楽しそうに笑うレイスの後ろに、いつぞやかに見た人物。

殺意が溢れるその姿に、気付いたルミネが後ずさりする。

どうでもいいが、ルミネの髪の色は目に優しくない。光が反射する。




「…ようやく見つけました」


前と同じ赤タイツがすぐ目に付く。

相変わらずのセンスだ。


「あなたがたのせいで我が国は滅びました」

「俺、何かしたか?」

「あー、したな。ていうか基本あんた何かしてるだろ。器物破損とか」

「…扉や窓位の器物損害で滅ぶ国とは大変だな」


ちらりとみたらレイスが逃げる体制に入っていた。

視線を戻し、女性をマジマジ観察する。

手に握られる剣は重いのか、プルプルと小刻みに震えていた。


「命をもってして、償いなさい…!」


紫な髪の彼女はリアナタ。こちらの世界で始めて行った国、ハカリ国の姫。

誘拐犯だ。


「なぁ、話がややこしくなる前に逃げようぜ。二人とも」


すでにややこしいと思うのだが。

気のせいか?気のせいか。


「逃がしませんわ!私は俊足を持ってして、どこまでも追いかけます!」

「そうか。…頑張れ」

「おま…なんで応援すんだよ」


昔の人は狩りの時、何日も眠らずに獲物を追い続けたそうだ。

似たようなものだろう。大変そうだ。

それしか浮かばなかった。きっと大変だ。


「いざ勝負!…国民達の敵、取らせていただきます!」

「…はい?」








数秒の無駄な沈黙。

ルミネが目を大きく見開いたのを見て、ルミネの故郷の事が頭によぎった。


「あー待て。国民達の敵ってどう言った意味だ?意味が分からねぇ」

「そのままの意味ですわっ」

「そうか。

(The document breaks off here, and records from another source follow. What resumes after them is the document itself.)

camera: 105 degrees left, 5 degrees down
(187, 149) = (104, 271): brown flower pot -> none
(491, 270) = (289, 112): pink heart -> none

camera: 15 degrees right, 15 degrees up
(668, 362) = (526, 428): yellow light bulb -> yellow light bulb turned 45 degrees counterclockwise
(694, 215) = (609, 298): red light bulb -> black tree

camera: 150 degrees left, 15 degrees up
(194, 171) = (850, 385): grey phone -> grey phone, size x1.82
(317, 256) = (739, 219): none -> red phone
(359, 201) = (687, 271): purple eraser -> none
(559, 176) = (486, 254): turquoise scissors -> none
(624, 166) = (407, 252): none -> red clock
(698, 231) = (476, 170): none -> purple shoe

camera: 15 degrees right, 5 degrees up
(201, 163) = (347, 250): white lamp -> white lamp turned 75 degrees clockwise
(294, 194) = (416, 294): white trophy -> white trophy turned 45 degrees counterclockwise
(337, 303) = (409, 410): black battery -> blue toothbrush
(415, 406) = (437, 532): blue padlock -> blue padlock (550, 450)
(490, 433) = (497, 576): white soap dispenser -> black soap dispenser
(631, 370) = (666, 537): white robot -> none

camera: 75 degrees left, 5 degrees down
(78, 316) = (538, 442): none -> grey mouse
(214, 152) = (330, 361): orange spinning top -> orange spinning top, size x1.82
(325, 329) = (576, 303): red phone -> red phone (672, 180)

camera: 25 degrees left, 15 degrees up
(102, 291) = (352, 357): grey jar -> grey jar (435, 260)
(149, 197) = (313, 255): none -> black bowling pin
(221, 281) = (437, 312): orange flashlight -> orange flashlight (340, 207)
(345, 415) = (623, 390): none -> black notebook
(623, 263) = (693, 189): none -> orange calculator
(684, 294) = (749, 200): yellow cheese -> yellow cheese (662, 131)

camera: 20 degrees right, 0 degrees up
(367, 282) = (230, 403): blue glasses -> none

悪かったな」


素直に謝ったショウに視線を向けた。

無表情だった。

悪かったと言うなら頭を下げるなり、すまなそうな表情をすべきだと思う。

と無駄な思い。

あんまり無表情だと顔面表情筋がなくなるぞアンタ。


「謝って済む問題ではありませんっ」

「では謝らない」

「違います!謝罪を込めて償いなさいっ!」

「どうしろと?」

「今すぐ死んで下さい」

「それは出来ない。他にないのか」

「ありませんっ!」

「ならば諦めて帰ってくれ」

「帰る場所などありませんっ」

「そうだったな。大変だな」

「あなた方のせいですっ!」

「何故ここにいるのだ」

「あなた達を追ってきたに決まっているでしょう!」

「そうか」

「そうです!……あ、あなた…!?」


言葉のキャッチボールというか、

気合いを込めて投げた鋭い言葉の槍が、スリッパとかハエ叩きとかで変な方向に回転を掛けて叩き返されているような。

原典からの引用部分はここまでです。